Wolves at the coast: marine diets, ecosystem impacts
KINGSTON, R.I. – Oct. 23, 2025 – On Prince of Wales Island, Alaska, gray wolves are doing something unexpected: hunting sea otters. This surprising dietary shift appears to have notable implications for both ecosystems and wolf health, but little is known about how the predators are capturing marine prey. Patrick Bailey, a Ph.D. candidate at the University of Rhode Island, is researching these understudied behaviors of gray wolves.
Using a creative mix of approaches — including wolf teeth samples and trail cameras — Bailey is exploring how coastal gray wolves are using marine resources, what this suggests about their behavioral and hunting adaptations, and how these adaptations differentiate them from other wolf populations.

On land, gray wolves are known to play a vital ecological role because of their ability to regulate food webs. “We don’t have a clear understanding of the connections between water and land food webs, but we suspect that they are much more prevalent than previously understood,” says Bailey, a member of Sarah Kienle’s CEAL Lab in the Department of Natural Resources Science. “Since wolves can alter land ecosystems so dramatically, it is possible that we will see similar patterns in aquatic habitats.”

Teeth tell the tale
Now an endangered species, sea otters were abundant along the Pacific Coast until the fur trade during colonial expansion into the west decimated their numbers. As sea otter populations recover, wolves appear to be re-establishing a predator-prey relationship that may have existed long ago. Researchers are now investigating whether this relationship affects wolf behavior and the ongoing recovery of sea otters.

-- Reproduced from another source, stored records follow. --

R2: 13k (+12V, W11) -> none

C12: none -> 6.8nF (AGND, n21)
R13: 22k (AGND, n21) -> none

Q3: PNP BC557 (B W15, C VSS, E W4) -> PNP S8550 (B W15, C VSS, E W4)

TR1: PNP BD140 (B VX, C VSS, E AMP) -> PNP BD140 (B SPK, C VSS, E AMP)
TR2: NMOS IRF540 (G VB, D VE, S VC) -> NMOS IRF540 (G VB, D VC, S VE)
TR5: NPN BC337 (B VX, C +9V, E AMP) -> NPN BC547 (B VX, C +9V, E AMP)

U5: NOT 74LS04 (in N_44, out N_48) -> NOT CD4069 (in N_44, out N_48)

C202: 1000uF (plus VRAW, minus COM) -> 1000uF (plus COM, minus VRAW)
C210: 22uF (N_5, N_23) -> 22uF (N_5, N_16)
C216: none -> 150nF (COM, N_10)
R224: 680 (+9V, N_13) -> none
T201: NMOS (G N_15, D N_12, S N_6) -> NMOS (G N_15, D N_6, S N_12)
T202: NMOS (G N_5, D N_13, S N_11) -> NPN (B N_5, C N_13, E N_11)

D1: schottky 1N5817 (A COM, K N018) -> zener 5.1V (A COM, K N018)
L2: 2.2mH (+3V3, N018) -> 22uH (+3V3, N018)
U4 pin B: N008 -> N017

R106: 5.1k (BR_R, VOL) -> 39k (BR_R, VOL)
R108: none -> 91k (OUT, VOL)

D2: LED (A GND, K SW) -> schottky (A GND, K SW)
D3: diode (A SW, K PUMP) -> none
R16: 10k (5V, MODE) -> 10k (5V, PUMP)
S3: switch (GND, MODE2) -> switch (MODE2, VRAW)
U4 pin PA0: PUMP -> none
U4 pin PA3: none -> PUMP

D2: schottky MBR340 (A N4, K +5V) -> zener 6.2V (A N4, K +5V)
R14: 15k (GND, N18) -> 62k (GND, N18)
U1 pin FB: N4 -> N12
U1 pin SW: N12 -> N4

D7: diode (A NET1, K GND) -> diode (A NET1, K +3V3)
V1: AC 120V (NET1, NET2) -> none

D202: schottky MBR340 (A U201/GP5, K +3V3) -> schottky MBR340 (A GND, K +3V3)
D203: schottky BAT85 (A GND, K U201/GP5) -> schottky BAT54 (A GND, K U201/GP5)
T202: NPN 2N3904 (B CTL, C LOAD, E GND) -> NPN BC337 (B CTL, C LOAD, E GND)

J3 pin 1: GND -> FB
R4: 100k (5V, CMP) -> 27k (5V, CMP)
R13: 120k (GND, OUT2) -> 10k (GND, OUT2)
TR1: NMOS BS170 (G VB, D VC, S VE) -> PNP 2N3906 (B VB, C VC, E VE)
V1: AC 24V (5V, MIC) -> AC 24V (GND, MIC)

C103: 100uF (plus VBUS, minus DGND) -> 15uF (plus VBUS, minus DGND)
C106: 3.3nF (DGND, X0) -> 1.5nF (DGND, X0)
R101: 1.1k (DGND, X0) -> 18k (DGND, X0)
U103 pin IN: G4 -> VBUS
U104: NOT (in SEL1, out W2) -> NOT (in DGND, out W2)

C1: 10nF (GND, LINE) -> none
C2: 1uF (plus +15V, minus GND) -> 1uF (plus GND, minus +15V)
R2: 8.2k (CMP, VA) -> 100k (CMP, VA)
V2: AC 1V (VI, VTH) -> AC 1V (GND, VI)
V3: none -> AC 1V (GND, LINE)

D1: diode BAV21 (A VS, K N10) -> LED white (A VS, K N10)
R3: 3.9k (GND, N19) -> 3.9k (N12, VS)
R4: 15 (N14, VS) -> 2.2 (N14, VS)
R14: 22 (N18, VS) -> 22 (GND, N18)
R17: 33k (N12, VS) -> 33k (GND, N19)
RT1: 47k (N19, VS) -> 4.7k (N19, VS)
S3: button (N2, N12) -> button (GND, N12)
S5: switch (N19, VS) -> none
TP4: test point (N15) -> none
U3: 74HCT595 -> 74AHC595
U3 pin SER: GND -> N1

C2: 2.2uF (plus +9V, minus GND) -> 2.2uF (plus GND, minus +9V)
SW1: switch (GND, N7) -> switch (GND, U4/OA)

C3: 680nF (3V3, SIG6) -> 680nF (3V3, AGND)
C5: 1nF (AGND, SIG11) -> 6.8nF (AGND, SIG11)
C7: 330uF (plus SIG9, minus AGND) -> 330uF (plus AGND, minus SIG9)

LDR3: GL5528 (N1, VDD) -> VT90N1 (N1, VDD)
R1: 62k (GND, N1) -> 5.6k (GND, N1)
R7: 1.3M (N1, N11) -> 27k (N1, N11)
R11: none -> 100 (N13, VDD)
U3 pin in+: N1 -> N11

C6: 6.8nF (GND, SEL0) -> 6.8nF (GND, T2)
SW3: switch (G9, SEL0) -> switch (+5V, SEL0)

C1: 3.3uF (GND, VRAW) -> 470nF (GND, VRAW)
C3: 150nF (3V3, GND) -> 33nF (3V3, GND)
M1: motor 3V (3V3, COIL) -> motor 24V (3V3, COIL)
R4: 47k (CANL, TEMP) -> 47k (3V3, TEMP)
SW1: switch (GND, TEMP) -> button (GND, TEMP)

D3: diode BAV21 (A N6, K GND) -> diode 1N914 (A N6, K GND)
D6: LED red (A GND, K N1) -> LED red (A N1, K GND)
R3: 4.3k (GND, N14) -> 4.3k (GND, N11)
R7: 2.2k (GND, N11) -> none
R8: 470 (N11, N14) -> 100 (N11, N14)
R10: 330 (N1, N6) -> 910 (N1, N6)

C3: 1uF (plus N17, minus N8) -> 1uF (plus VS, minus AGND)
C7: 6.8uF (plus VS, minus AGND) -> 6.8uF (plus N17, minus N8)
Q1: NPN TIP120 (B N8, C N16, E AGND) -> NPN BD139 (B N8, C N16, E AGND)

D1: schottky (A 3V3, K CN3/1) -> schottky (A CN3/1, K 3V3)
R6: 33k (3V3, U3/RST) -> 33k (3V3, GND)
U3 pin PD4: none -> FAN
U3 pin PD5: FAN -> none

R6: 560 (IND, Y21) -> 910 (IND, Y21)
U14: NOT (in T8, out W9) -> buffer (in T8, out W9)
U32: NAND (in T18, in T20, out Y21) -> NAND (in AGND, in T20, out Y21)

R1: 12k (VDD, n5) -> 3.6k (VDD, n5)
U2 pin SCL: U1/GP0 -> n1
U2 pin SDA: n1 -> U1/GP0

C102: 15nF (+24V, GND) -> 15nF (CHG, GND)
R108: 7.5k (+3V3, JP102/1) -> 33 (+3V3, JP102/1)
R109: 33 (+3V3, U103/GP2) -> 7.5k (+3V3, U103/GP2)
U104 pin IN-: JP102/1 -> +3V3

To better understand these dynamics, Bailey is conducting stable-isotope analysis on gray wolf teeth from museum collections and recently deceased wolves. Similar to tree rings, the wolves’ teeth contain layers of growth that reveal their dietary history. “If large enough, we can individually sample each of these growth rings to track an individual’s feeding patterns over time,” he says. “When we gather enough samples across individuals we can then analyze how prevalent these dietary trends are throughout a population.”
“Capturing and eating prey in the marine environment is very different from doing it on land,” adds Kienle. “We are super curious to see if these coastal wolves have behavioral adaptations that are different from terrestrial wolves.”
While there are over two decades of official reports of wolves consuming aquatic prey, many questions remain. “What hasn’t been explored, and what I am really interested in documenting, is how exactly wolves are able to capture sea otters,” Bailey says.
New tech, new clues
While the resolution of initial footage of wolf hunts was too low for detailed analysis, new trail cameras installed by Bailey on the Alaskan island this summer may finally capture the details of how wolves are hunting sea otters. “So far, we know that these wolves are consuming sea otters,” he says, “and we’re now staged to capture the details that have previously eluded us.” Bailey has trained a team of seven URI students to help analyze more than 250,000 images of wolf and sea otter activity captured since last December.
One of the challenges of conducting this research has been the wolves themselves, Bailey notes. Highly intelligent and elusive, they are notoriously difficult to study. “When you pair these traits with a landscape that is very rural and difficult to traverse, researching them becomes quite the undertaking,” Bailey says.
Prince of Wales Island was selected as the primary research site for Bailey’s fieldwork thanks to a collaboration with Alaska Department of Fish and Game biologist Gretchen Roffler and Michael Kampnich, a research technician who is local to the area. “I cannot emphasize enough how much these two have helped me,” Bailey says. “This project would not be possible without their input and guidance.”
“Kampnich has been an unbelievable resource for getting us acquainted with the island and its unique ecology,” he adds. “Working with locals is so important because they have decades of experience and perspective that we as outside researchers simply do not have.”
Roffler’s recent research on high levels of methylmercury, a toxic form of mercury, accumulated in sea otters signals potential concerns for how gray wolves’ diets might move that mercury up the food chain. Liver samples from aquatic gray wolves reveal mercury levels significantly higher than their inland counterparts — up to 278 times greater — raising concerns about long-term health effects. “Methylmercury accumulation can cause a suite of problems related to reproduction, body condition, and behavioral abnormalities,” Bailey notes.
East Coast directions
While currently focused on Alaskan wolves because resources are allocated to areas that have the highest probability of capturing data, Bailey hopes to eventually expand the behavioral aspect of his research to include the east coast.
“I’m including historical east coast wolves in a separate chapter of my dissertation comparing skull morphology between coastal and inland populations,” he notes. He’s currently working with skull specimens of wolves from regions of Canada, including Newfoundland and Labrador, shared with him by the Harvard Museum of Comparative Zoology.
In the meantime, his research is ongoing and data collection is expected to continue over the next several years. He hopes to return to Prince of Wales Island for additional fieldwork next summer.